Assídua consumidora de livros, apesar de seus treze anos, Frazão lia também obras de
filosofia. Descobriu espantada que na filosofia também habitavam os deuses. Percebeu que o
conhecimento havia sido vedado às mulheres porque através dele elas reconheceriam os
encantamentos e os fariam todos. Desse modo, completa, forjou-se a idéia de que as mulheres
sábias são feias e solteironas, e que ser bonita e fútil é o melhor que uma garota pode alcançar.
Dedicou o mês inteiro à filosofia, como uma resposta a esses estereótipos. Seriam belas e cultas,
e não se calariam perante os homens. Colocariam a história em seu cotidiano, realizariam os
encantamentos dos filósofos, todos os dias honrariam as mulheres que não tiveram acesso ao
conhecimento, levariam o que aprendessem a outras mulheres e não mais permitiriam que o papel
da mulher fosse roubado. Declarariam-se feiticeiras sem se envergonhar.
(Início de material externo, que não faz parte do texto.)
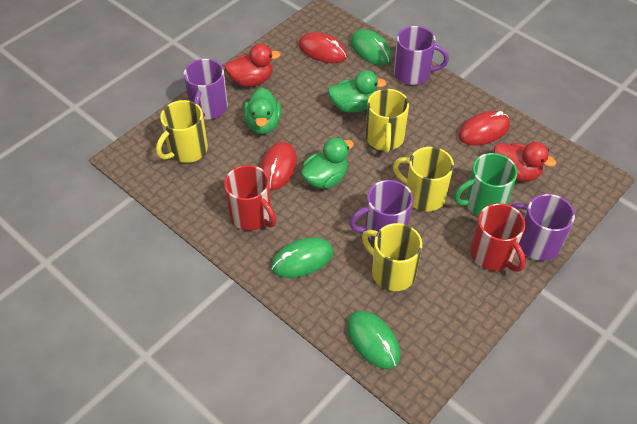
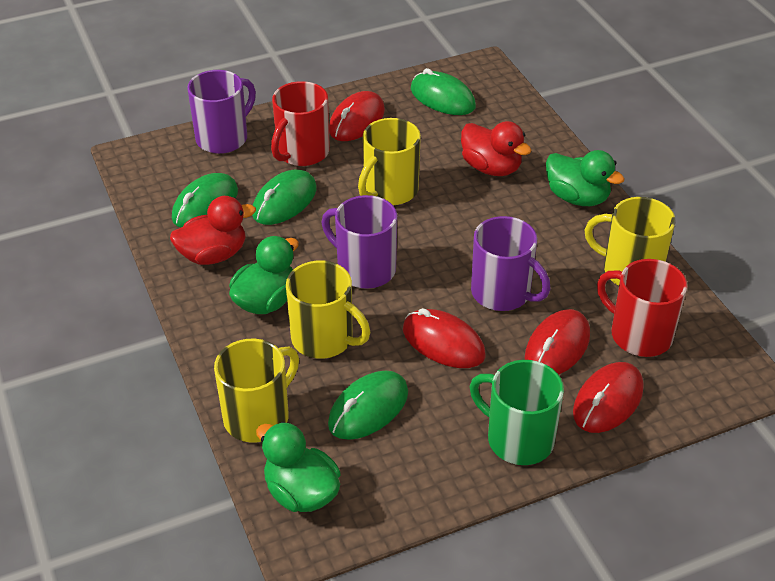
green mouse: 3 -> 4
purple mug: 4 -> 3
red mouse: 3 -> 4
A autora recorda que na década de 1960, várias bruxas modernas iniciaram a mesma
“caminhada” que ela. A idéia de caminho e caminhada é muito comum no contexto de Nova Era
e também nos livros de Frazão. Na Nova Era, contudo, o caminho pode tomar uma forma literal,
como o caminho de Santiago. A autora tenta desfazer essa possível confusão logo de início. Para
ela, um lugar específico, como o caminho de Santiago, não é o meio ideal para devolver às
bruxas o seu papel no mundo. A magia das bruxas estava intacta sendo transmitida através das
gerações. O que devia ser conquistado era aquilo que fora perdido, não o poder, mas o
conhecimento intelectual do mundo. “O conhecimento”, diz ela, “é o ato de se envolver com o
mundo”, ao invés de observá-lo friamente. Esse conhecimento mágico só vem através de um
caminho solitário, pois o aprendizado é individual.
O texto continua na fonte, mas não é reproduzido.